Reverse Engineering Printed Circuit Board Polygons

Sometimes it’s useful to fill large areas with solid copper when reverse engineering Printed Circuit Board. The way to do this is with polygons. Polygons can be created in either the polygon mode or the rectangle mode. In the polygon mode, you’ll have to define each corner of the polygon with a mouse click (Btn1 ). When the last point is clicked exactly on top of the starting point, the polygon is finished.
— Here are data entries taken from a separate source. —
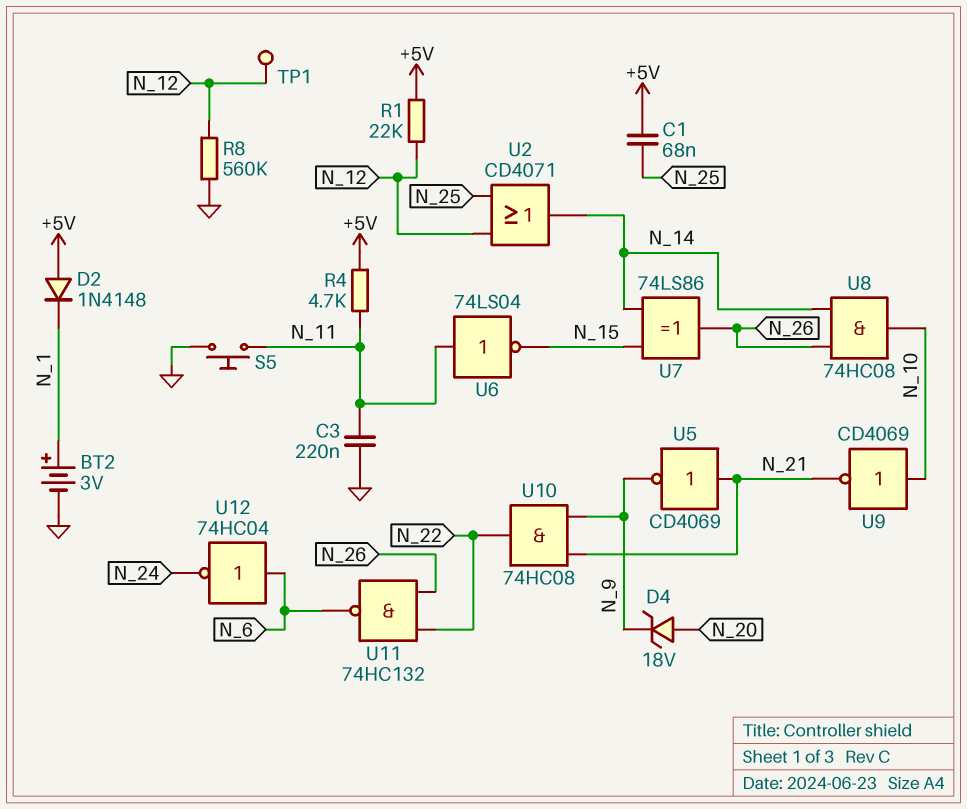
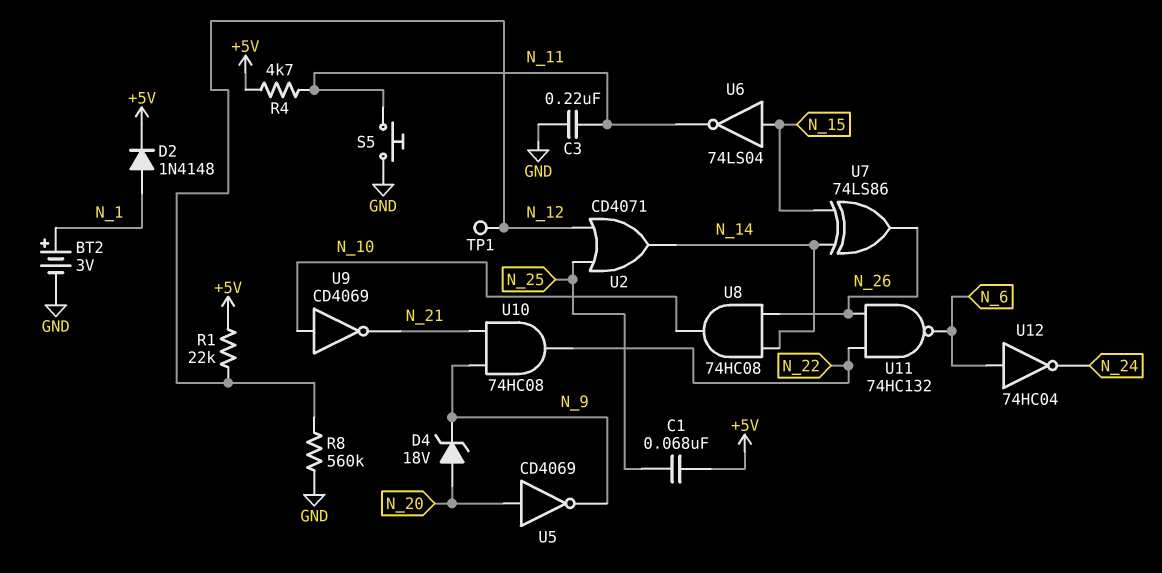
D2: diode 1N4148 (A +5V, K N_1) -> diode 1N4148 (A N_1, K +5V)
U5: NOT CD4069 (in N_21, out N_9) -> NOT CD4069 (in N_20, out N_9)
U6: NOT 74LS04 (in N_11, out N_15) -> NOT 74LS04 (in N_15, out N_11)

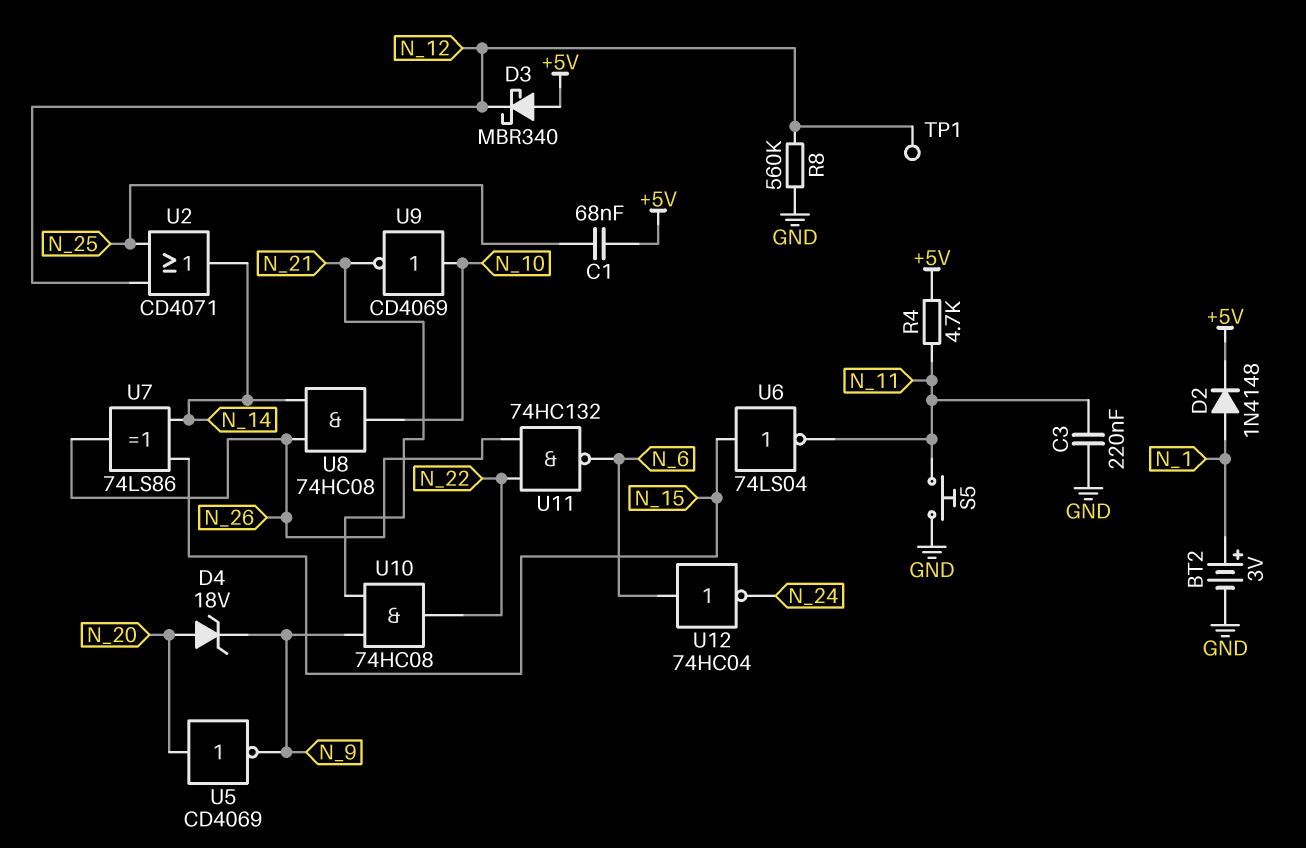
D3: none -> schottky MBR340 (A +5V, K N_12)
R1: 22k (+5V, N_12) -> none

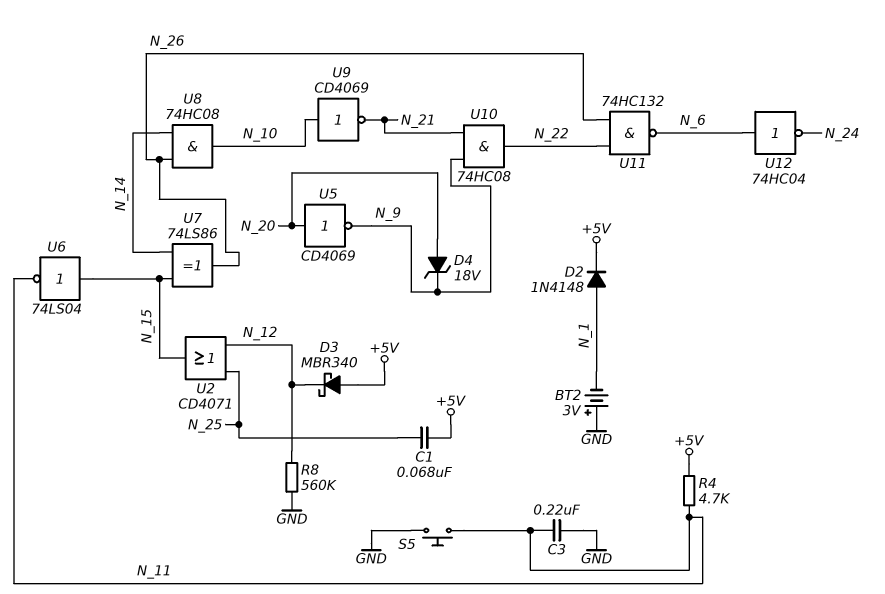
BT2: 3V (plus N_1, minus GND) -> 3V (plus GND, minus N_1)
TP1: test point (N_12) -> none
U2: OR CD4071 (in N_12, in N_25, out N_14) -> OR CD4071 (in N_12, in N_25, out N_15)

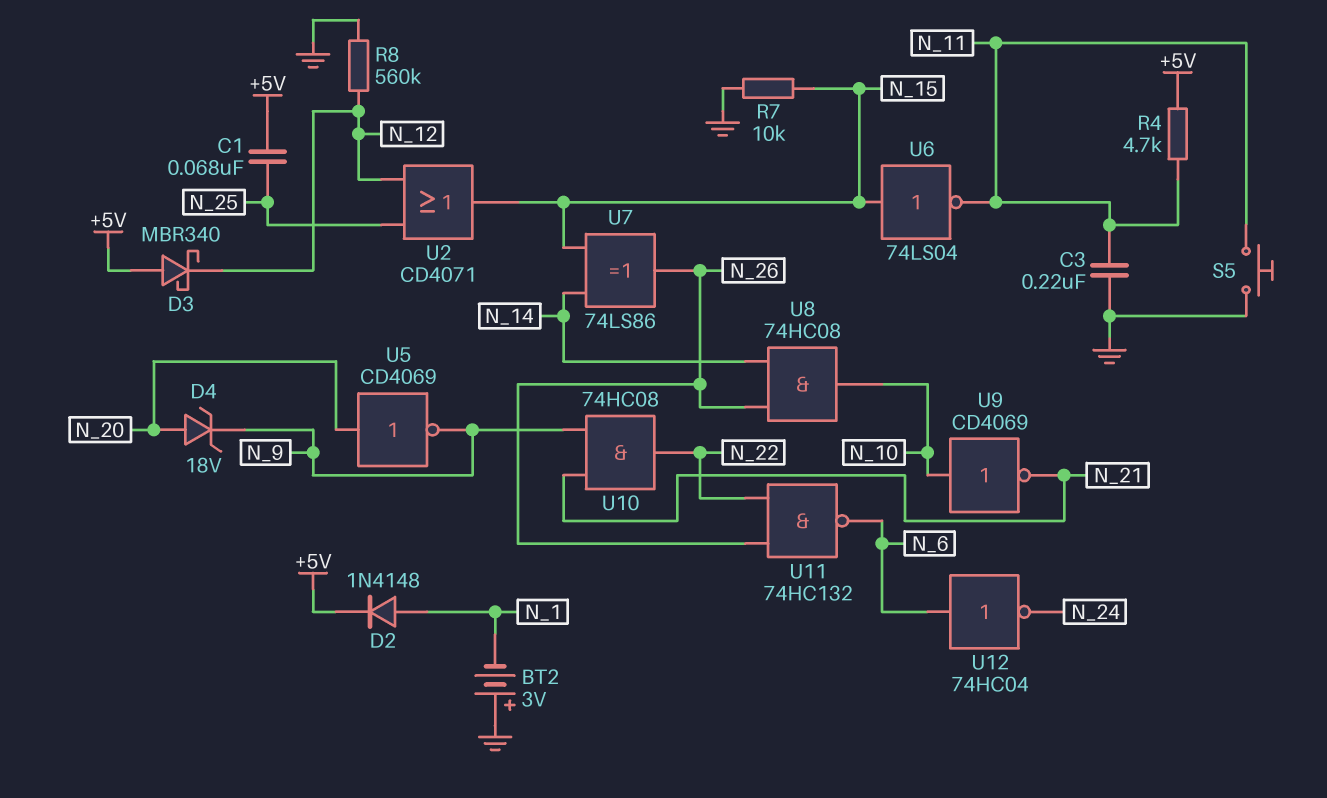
R7: none -> 10k (GND, N_15)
Reverse Engineering Printed Circuit Board needs to delayer the PCB board and desolder all the parts off the board, then copy layer copper pattern

Reverse Engineering Printed Circuit Board needs to delayer the PCB board and desolder all the parts off the board, then copy layer copper pattern

Since this can be hard to do, the Shift-P key will enter the final point for you, closing the polygon. If the 45 degree angle restriction is turned on and you try to close the polygon when it is not possible, you’ll get a warning instead. If you haven’t finished entering a polygon, but want to undo one (or more) of the points that you’ve already defined, use the undo command (U key) for PCB Plate reverse engineering inspection.

With the rectangle tool, defining the two diagonally opposite corners is sufficient, but of course the resulting polygon is a rectangle. Like lines, a polygon can by edited by deleting, inserting and moving the points that define it. Pins and vias always clear through polygons without touching them when first positioned. You must add a thermal with the thermal tool in order to connect pins and vias to polygons. Thermals can be added and removed by clicking Btn1 with the thermal tool over the pin or via.

The thermal tool always places a thermal to polygons on the active layer extracted by PCB card cloning technique, so if the tool doesn’t seem to work, it’s probably because the polygon you want to touch is not on the active layer.